I'm sure there are reasons for this, no doubt stemming from millennia of most people being dirt poor, going through droughts, famines, tons of war, and competing with way too many other people, but there's no denying that a civic mentality is a new thing in these parts.

I was in real estate many moons ago in LA. My sister was a real estate agent too. She had a huge number of Chinese men who purchased through her. Why? They preferred to work with a caucasian woman because she would be honest and just do the job. ,Never ever would they work with a chinese real estate agent, because they knew they'd get screwed at the last moment. Chinese buyers are notorious for making an offer or cutting a deal...even in writing...then at the last minute trying to back down.
 

Leonard D Neubache

Owl
Gold Member
Again, it's the cut-throat me-first mentality in play.

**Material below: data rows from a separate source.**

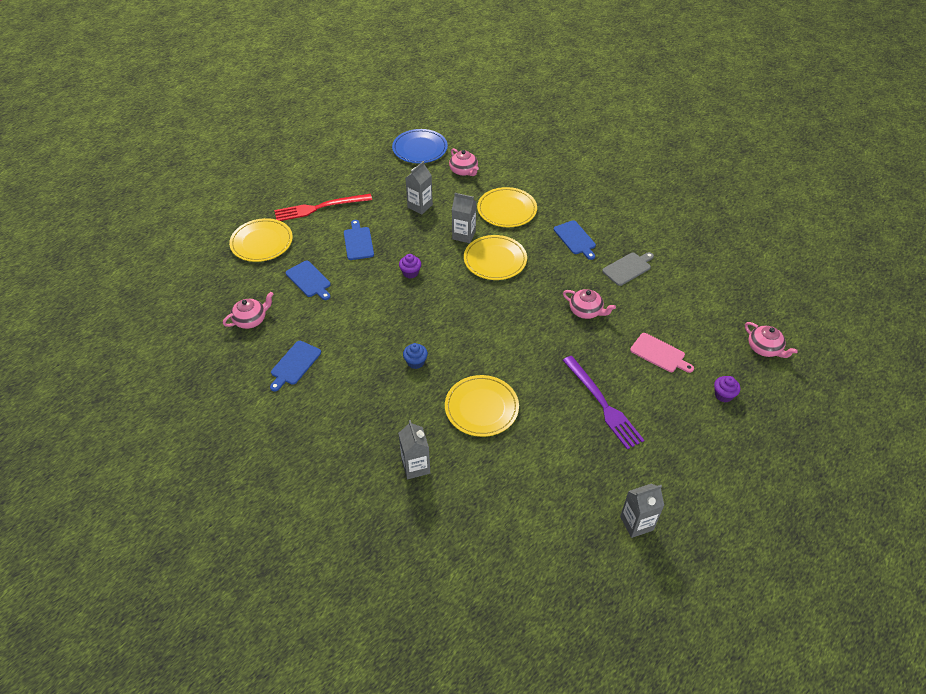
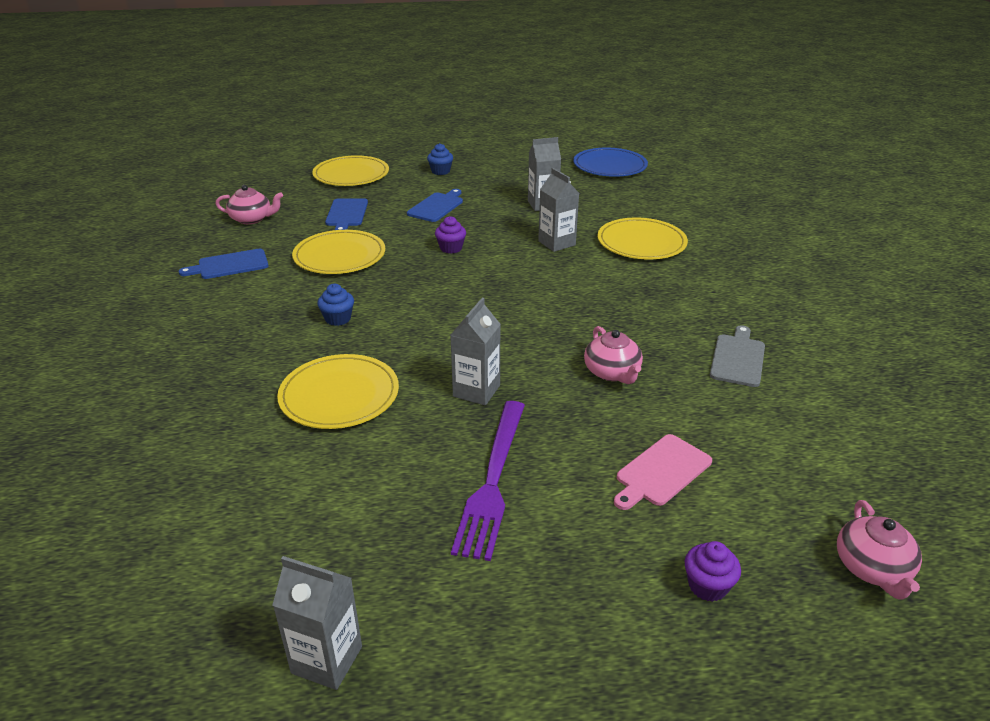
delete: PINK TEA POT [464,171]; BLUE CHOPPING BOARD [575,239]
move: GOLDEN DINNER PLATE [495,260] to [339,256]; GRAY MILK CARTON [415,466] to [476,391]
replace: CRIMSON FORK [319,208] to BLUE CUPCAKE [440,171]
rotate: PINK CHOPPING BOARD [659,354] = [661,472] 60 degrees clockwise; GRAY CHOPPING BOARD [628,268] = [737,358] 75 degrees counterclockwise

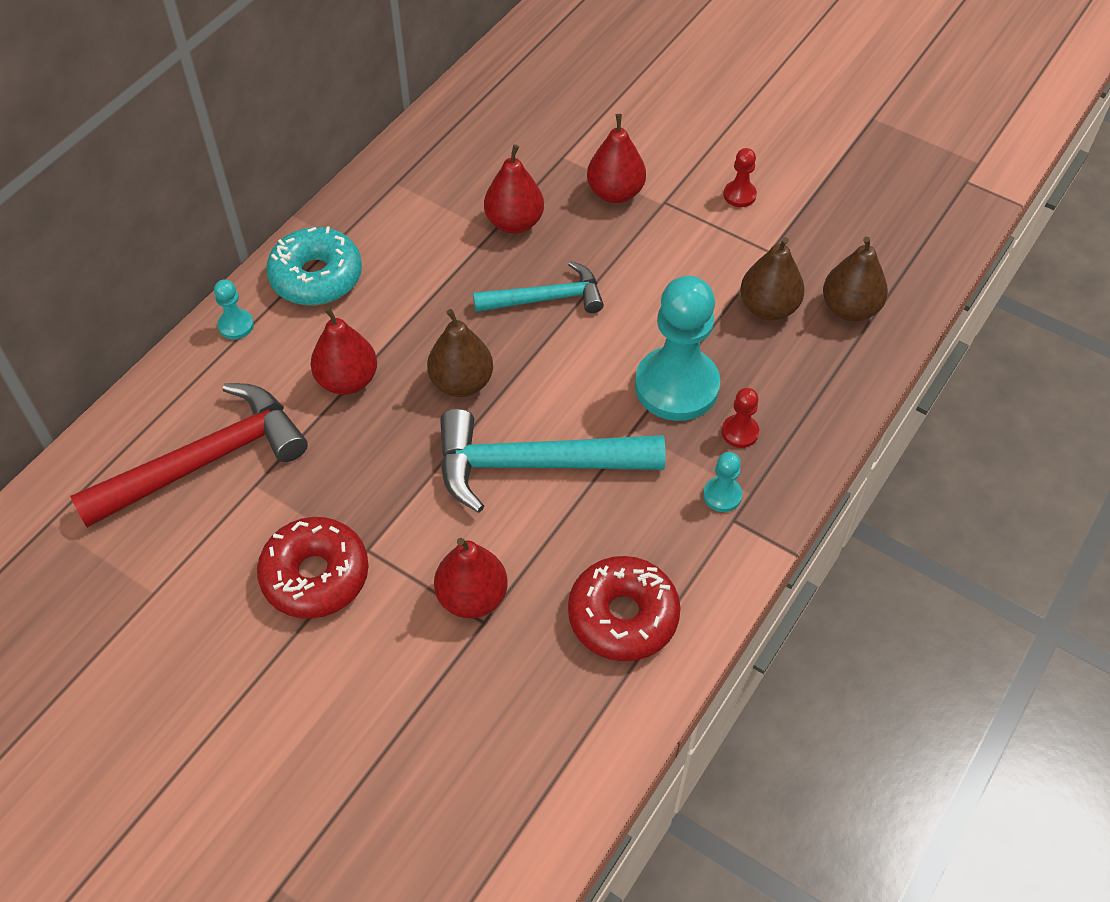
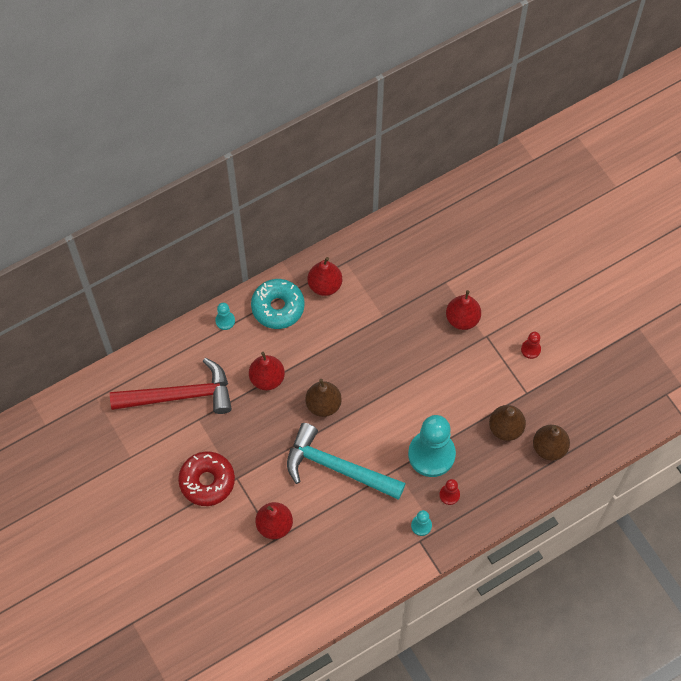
delete: TURQUOISE CARPENTER'S HAMMER [546,298]; CRIMSON GLAZED DONUT [623,616]
move: CRIMSON TOY PEAR [514,223] to [325,285]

Push hard for the best deal possible on five different places. Secure a price for each knowing you can only afford one. Decide which is the best deal and tell the other four "so sorry, my plans have changed".

In a smaller, more nationalist world this was a dead-end way to do business because your reputation could spread quickly enough that nobody would operate with you, but in this day and age there is an endless supply of new people to abuse with these kinds of immoral business practices.

As an aside, out here in the sticks we have a lot of people that sell stuff at the side of the road via the honesty system. Flowers. Eggs. Vegetables. Jam. Etc. Take the product and put your money in the tin. Talk to enough of these vendors who often have cctv pointed at the stall from their house, and they'll tell you that they can't tell a Nigerian from a Ugandan, but they can sure as hell tell Chinese from Japanese.

Here's the funny thing. Chinese tourists (who have enough money to travel to Australia, keep in mind) will take the products without paying, but not steal the money jar, even when it wouldn't be difficult.

:wtf:

I would love to hear from guys with more experience in China. It seem like stealing money is wholly different in their minds from stealing "stuff".